Realita Negosiasi: Tawaran, Bukan Kesepakatan
Berdasarkan penelusuran fakta, angka Rp10.000 tersebut memang muncul dalam proses komunikasi, namun bukan sebagai harga kesepakatan akhir. Direktur Utama Perum Bulog menegaskan bahwa angka tersebut merupakan tawaran yang diajukan oleh pihak Malaysia, bukan penawaran dari pihak Indonesia.
Malaysia diketahui tengah menjajaki kemungkinan mengimpor beras dari Indonesia dengan volume mencapai 200.000 ton.
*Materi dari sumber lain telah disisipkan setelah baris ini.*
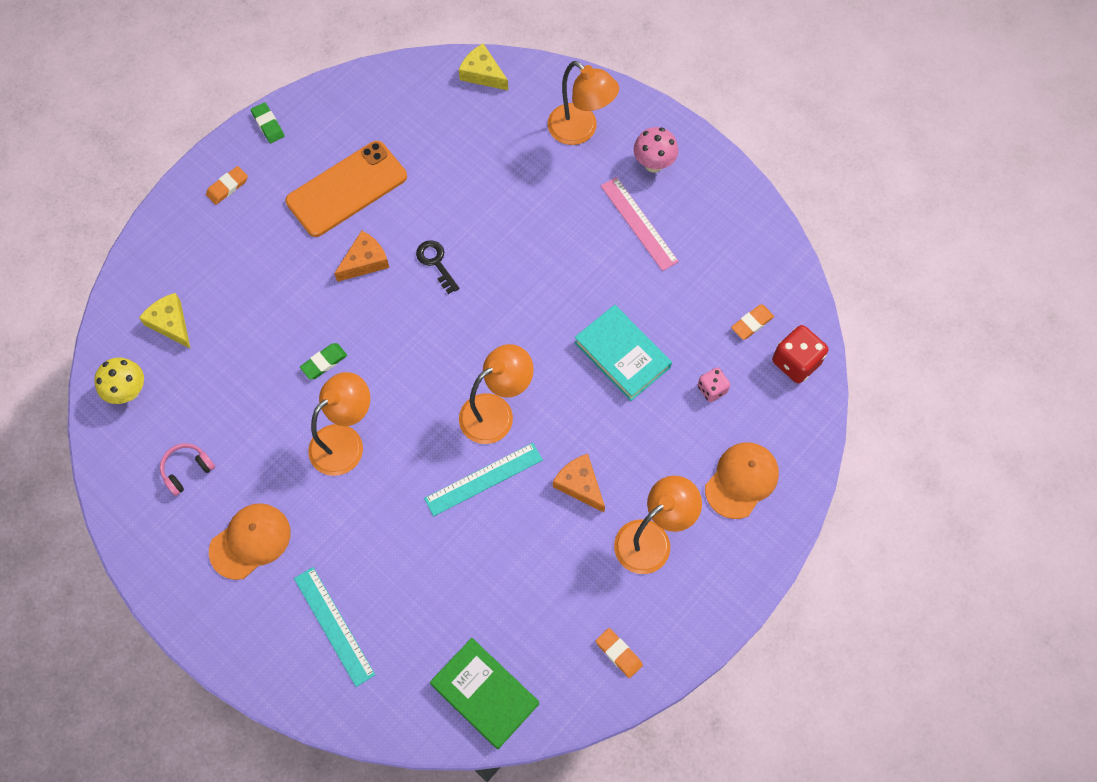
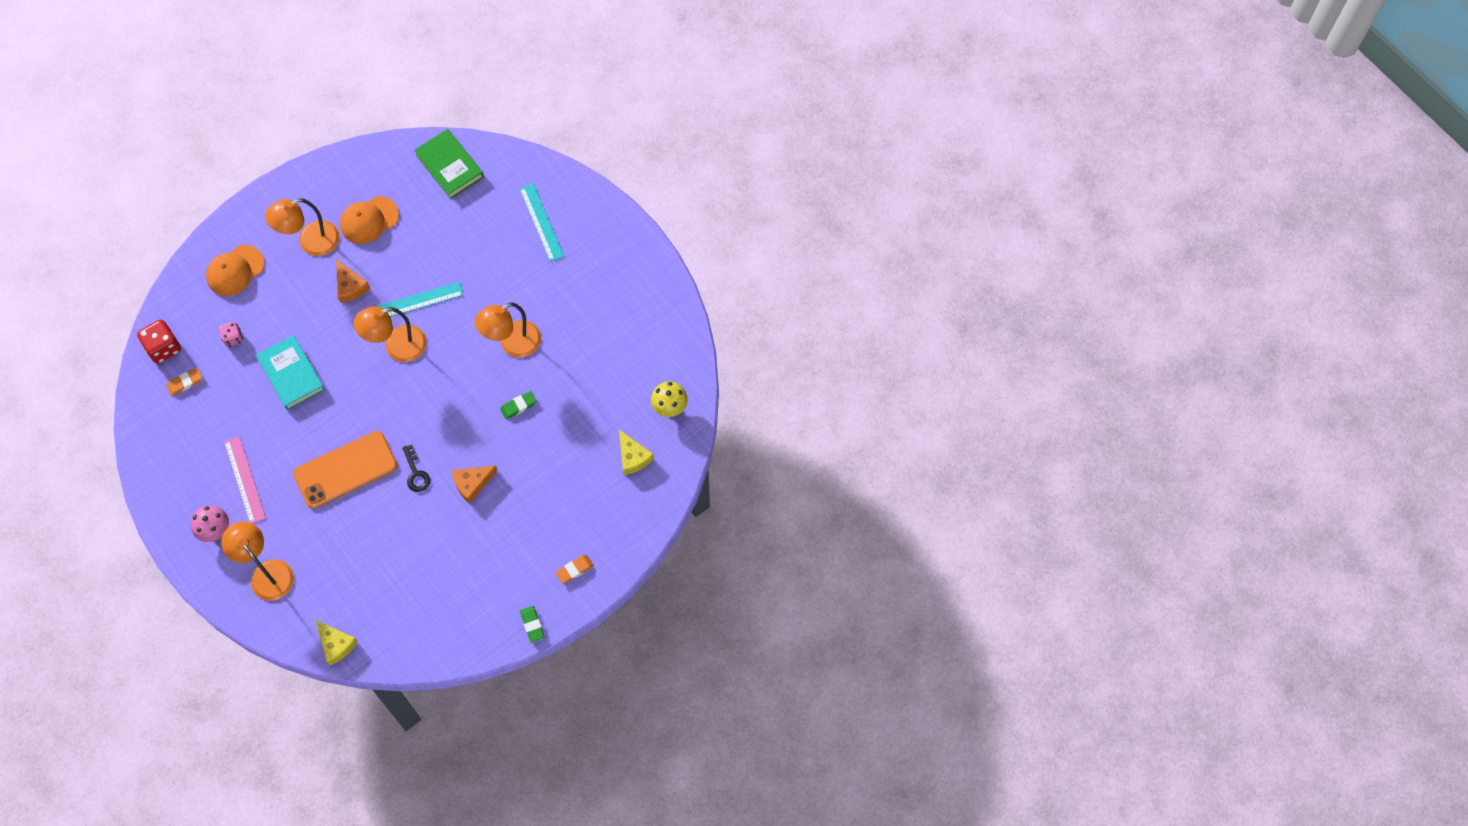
camera: 170 degrees left, 0 degrees up
(187, 470) = (631, 342): pink headphones -> none
(250, 541) = (591, 285): orange cap -> orange cap (369, 220)
(347, 189) = (475, 551): orange phone -> orange phone (345, 470)
(618, 653) = (355, 176): orange eraser -> none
Dalam proses penjajakan tersebut, pihak pembeli (Malaysia) secara natural menawar dengan harga serendah mungkin, yang dikabarkan berada di bawah ekuivalen Rp10.000 per kilogram.
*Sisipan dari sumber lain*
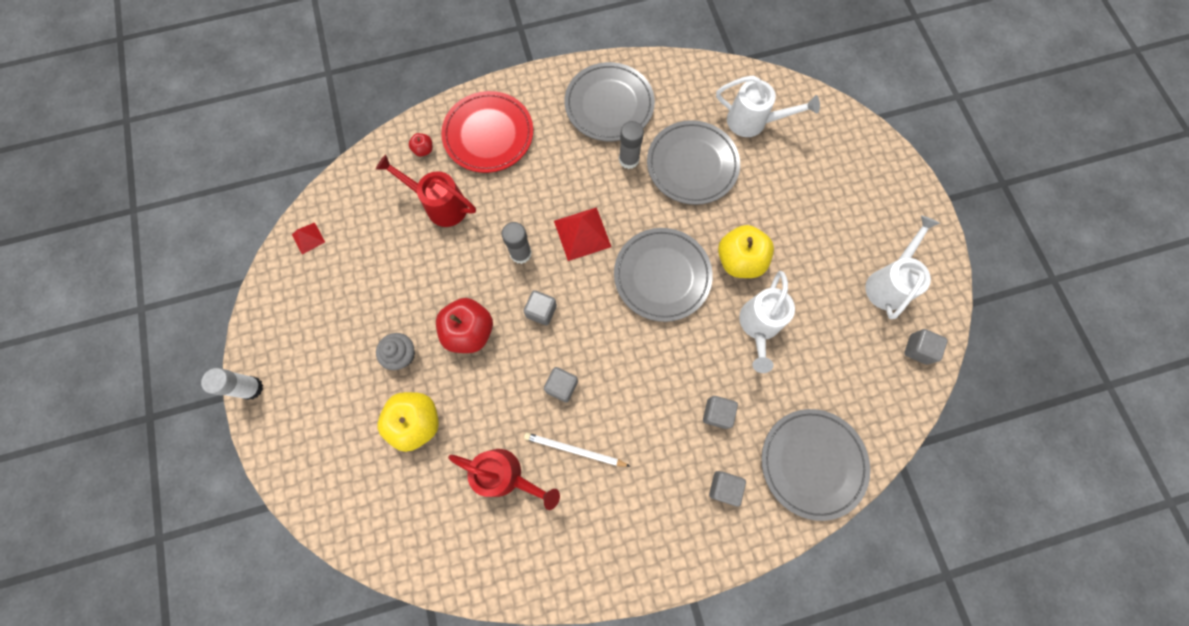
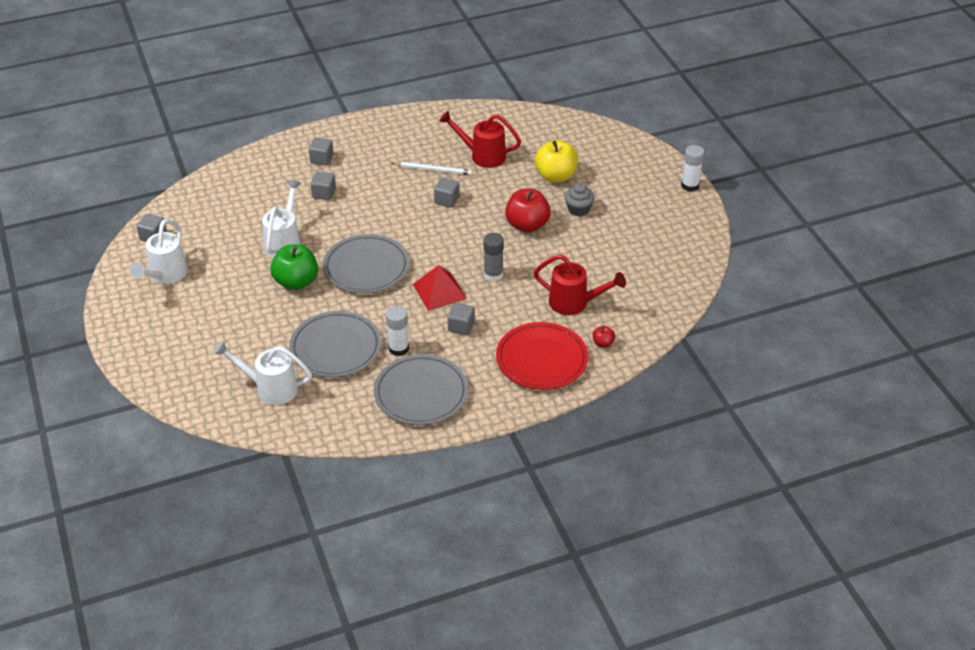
camera: 175 degrees right, 30 degrees down
(308, 238) = (686, 273): red pyramid -> none
(541, 311) = (469, 240): grey cube -> grey cube (461, 327)
(629, 159) = (398, 348): grey glue stick -> white glue stick
(739, 260) = (296, 282): yellow apple -> green apple
(812, 463) = (254, 174): grey plate -> none

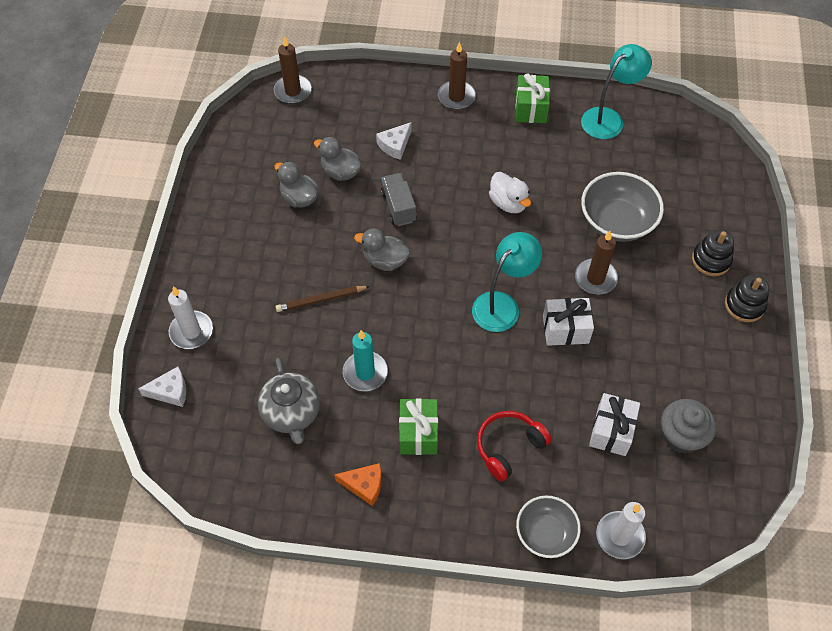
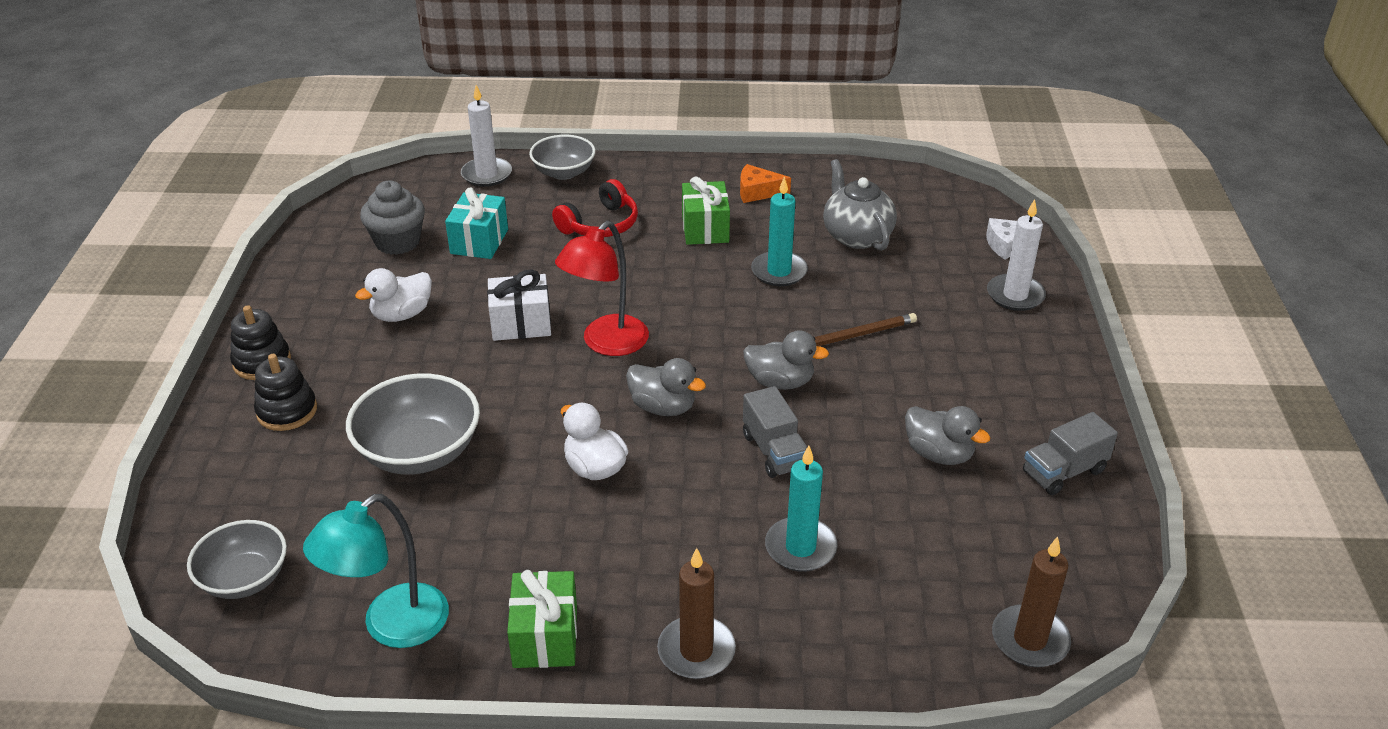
camera: 175 degrees right, 20 degrees down
(230, 181) = (1064, 472): none -> grey truck
(340, 172) = (884, 497): grey duck -> grey duck (663, 407)
(395, 145) = (800, 547): white cheese -> turquoise candle
(502, 305) = (606, 343): turquoise lamp -> red lamp
(595, 278) = (469, 379): brown candle -> none
(611, 431) = (479, 241): white gift -> turquoise gift
(656, 346) = (402, 314): none -> white duck
(693, 148) = (245, 579): none -> grey bowl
Tanggapan Tegas Bulog: Ekspor Tak Boleh Subsidikan Negara Lain
Merespons tawaran tersebut, Perum Bulog telah mengambil sikap tegas. Pihak Indonesia menolak melepas beras di angka Rp10.000. Alasan utamanya adalah komitmen terhadap stabilitas ekonomi domestik dan kalkulasi komersial yang rasional.
Bulog mematok harga ekspor di kisaran Rp13.000 hingga Rp14.000 per kilogram. Angka ini didasarkan pada fakta bahwa beras yang ditawarkan adalah kualitas premium dengan tingkat broken (butir patah) maksimal 5%. Jika diekspor dengan harga Rp10.000, hal itu sama saja dengan mensubsidi negara pembeli, mengingat harga beras Stabilisasi Pasokan dan Harga Pangan (SPHP) di dalam negeri saja sudah mencapai Rp12.500 per kilogram, apalagi beras premium yang menembus Rp15.000.
"Kami tidak akan menjual di bawah harga pasar. Ekspor ini adalah transaksi komersial B2B, bukan pemberian bantuan. Kami harus memastikan keuntungan bagi negara, bukan kerugian."
Konteks Geopolitik dan Ekonomi Pangan
Wacana ekspor beras ini sebenarnya merupakan langkah strategis Indonesia untuk menguatkan pengaruhnya di kawasan ASEAN sebagai lumbung pangan. Jika direalisasikan dengan harga yang tepat, ekspor ini dapat memberikan devisa yang signifikan—mencapai triliunan rupiah untuk volume 200.000 ton—dan membuktikan kemandirian pangan Indonesia pasca-panen raya.
Meski demikian, langkah ini harus diambil dengan hati-hati. Kepercayaan publik di dalam negeri adalah pertaruhan utama. Narasi bahwa "rakyat menjerit beli beras Rp15 ribu sementara tetangga beli Rp10 ribu" sangat mudah memicu instabilitas sosial, bahkan jika klaim tersebut tidak sepenuhnya akurat.
Kesimpulan: Waspada Misinformasi di Tengah Tekanan Ekonomi
Peredaran informasi mengenai "obral beras ke Malaysia" terbukti sebagai misinformasi yang memelintir tahap negosiasi menjadi sebuah kesepakatan final. Pemerintah, hingga detik ini, belum menyetujui ekspor di harga Rp10.000 per kilogram.
Bagi masyarakat, penting untuk terus mengawasi proses ini dan memastikan bahwa Perum Bulog memegang janjinya: hanya mengekspor jika stok nasional lebih dari cukup dan harganya menguntungkan secara komersial. Kedaulatan pangan harus bermula dari piring rakyat sendiri, sebelum mengisi lumbung tetangga.
Referensi
- Klarifikasi Resmi Perum Bulog terkait Rencana Ekspor Beras ke Malaysia (Mei 2026).
- Data Pemantauan Harga Pangan Nasional, Bapanas (Mei 2026).